Story + Photography by Michele Roldán-Shaw
George L. Smith State Park
I normally don’t paddle blackwater environments in summer — too many dangerous reptiles, even for me. But a freakish cool spell had me thinkin’ it was April again, and a friend in Augusta wanted to meet halfway for adventure, so the George L. Smith State Park looked right.
“I feel like this is really good for my nervous system,” she remarked as we slipped our boats onto the glassy mill pond and felt a physical peace descend. Wizened cypress trees stubbed out of the blue-black waters, their mossy snag-arms reaching like a grandma’s hug. A big sky full of summertime clouds reflected under us. It was so quiet — far from Savannah, very far from Atlanta, removed even from the dull roar of the interstate. With its historic mill house, endangered gopher tortoises and indigo snakes, and an air of country peace, the park is a remnant of bygone eras.

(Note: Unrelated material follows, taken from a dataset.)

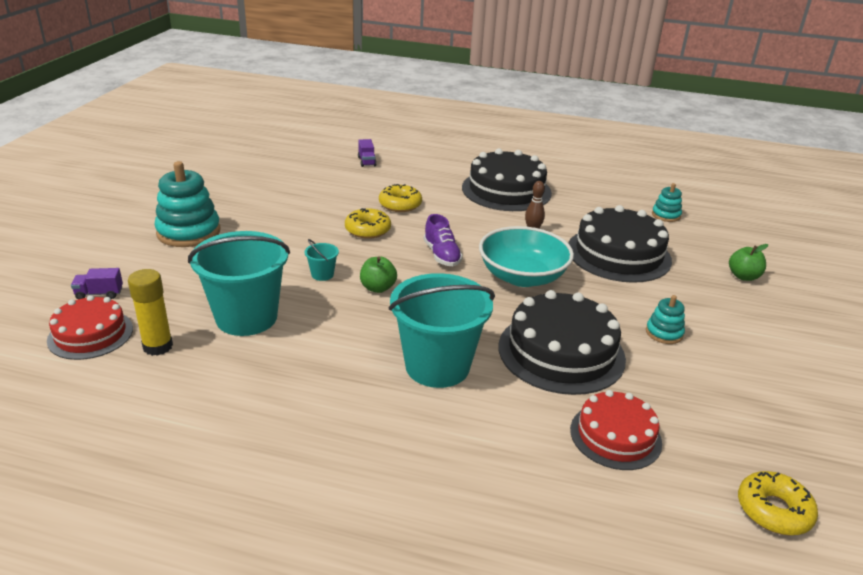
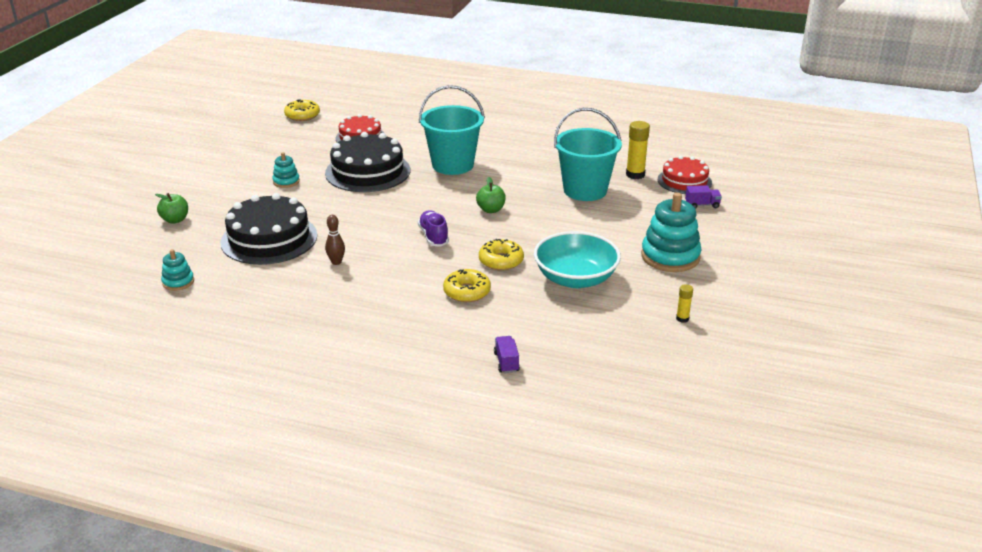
camera: 175 degrees left, 0 degrees up
(214, 183) = (682, 318): none -> yellow glue stick
(322, 274) = (537, 219): turquoise bucket -> none
(506, 190) = (338, 315): black cake -> none
(522, 276) = (369, 219): turquoise bowl -> turquoise bowl (575, 278)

Once upon a time this was just a lil’ ol’ creek in Georgia, until an entrepreneur of the day got a gleam in his eye and bought 200 acres around it. In 1880 he dammed 15-Mile Creek and built a saw mill, grist mill and cotton gin, which was also a covered bridge so folks from three counties could drive right through it with their crops.

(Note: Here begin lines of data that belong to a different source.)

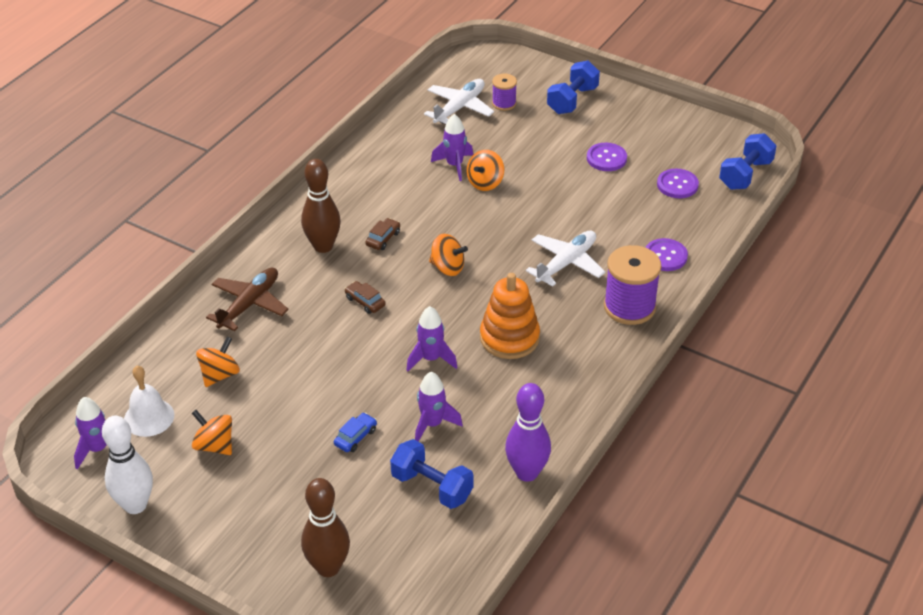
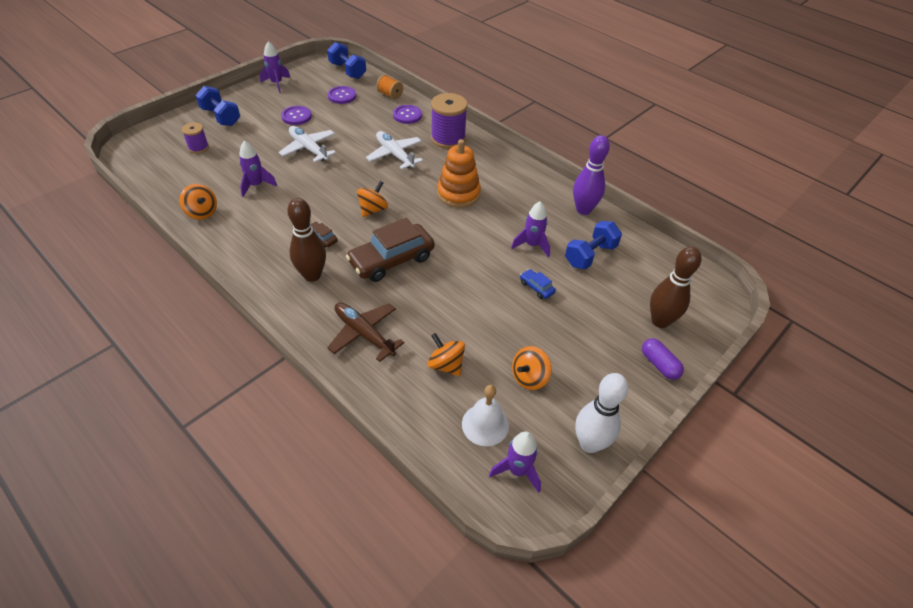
camera: 80 degrees left, 5 degrees up
(255, 567) = (659, 364): none -> purple capsule
(365, 302) = (391, 260): brown car -> brown car, size x2.30
(431, 359) = (467, 235): purple rocket -> purple rocket (277, 84)
(459, 108) = (185, 170): white plane -> white plane (309, 149)
(485, 183) = (287, 174): orange spinning top -> orange spinning top (202, 212)
(708, 229) = (390, 95): none -> orange spool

An engineering marvel of its time, hand-built from trees felled on the spot, it ran for two centuries and can still grind 200 pounds of corn in an hour-long demonstration today.

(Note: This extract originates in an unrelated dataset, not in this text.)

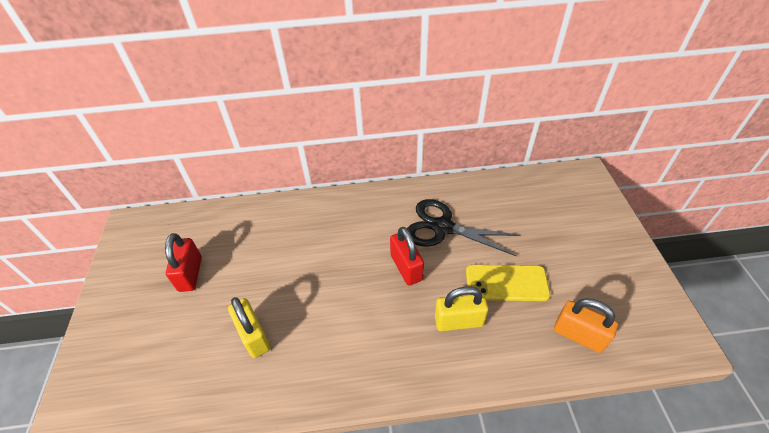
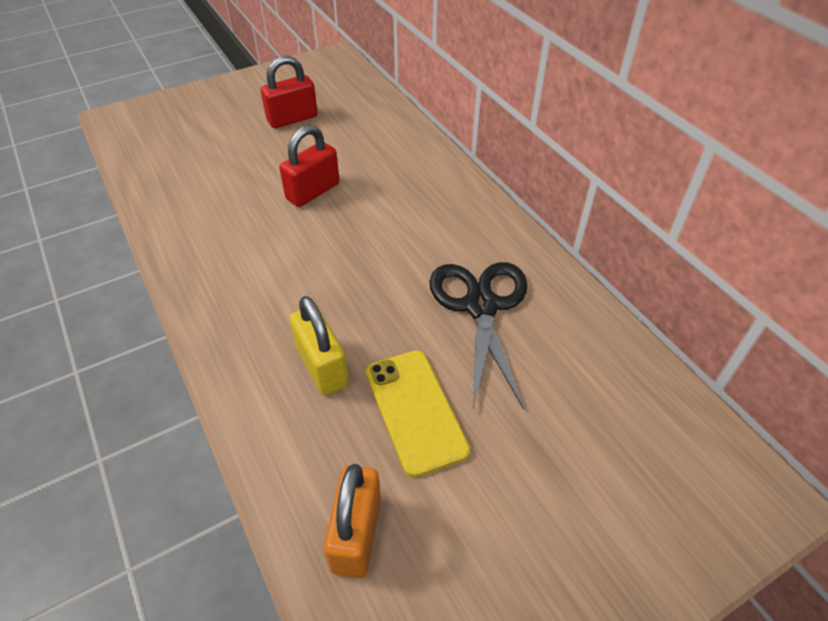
camera: 65 degrees right, 0 degrees up
(254, 336) = (234, 190): yellow padlock -> none
(406, 267) = (386, 286): red padlock -> red padlock (313, 191)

But we didn’t necessarily come for the history. We came to picnic in quietude (a little gazebo served nicely when afternoon thundershowers rolled in), to hike the woodland trails (no gopher tortoises, but not because we didn’t look), and to paddle a serene reptile haven. One detail about my friend: she has a primal fear of alligators. “They’re out here, Shelly, I can smell them,” she warned as I paddled away from open water toward the swampy, crawly edge choked with tree trunks harboring who-knew-what.
“What do they smell like?” I asked curiously.
“Like fresh rain on pavement mixed with a sewer,” she replied in a description so aptly poetic that I couldn’t believe she’d thought of it on the spot.
But we never saw any gators. The day heated up, and suddenly snakes were everywhere. Cottonmouths sunned on logs looking fat and sinister, but they never moved a muscle. A lithe, nonvenomous water snake started up a tree where a moccasin was already wedged in, then thought better of it and swam to the next trunk over. His little round eye watched me as I eased in for the close-up: a banded squiggly line up cypress bark.
“I wouldn’t mind coming back here,” my friend concluded as we wrapped up our happy day away. In a world of noise and nonsense, this place was a respite — more tranquil than majestic, suitable for modest awe. Maybe next time we’ll check out the campsites right on the water … but if we catch a whiff of fresh rain on pavement mixed with a sewer, we’ll know to put the chicken away.
How to get there
Twin City, Georgia
Mode of transportation
Foot and kayak
From I-16 West, take exit 104 in Metter and turn right onto GA-121 N/GA-23 N. Continue about 15 miles, following signs for the park, then turn right onto George L. Smith State Park Road.
If you go
Relax and explore! There’s no way to get lost on the 412-acre man-made lake, unlike natural swamps which may extend for many confusing miles in all directions.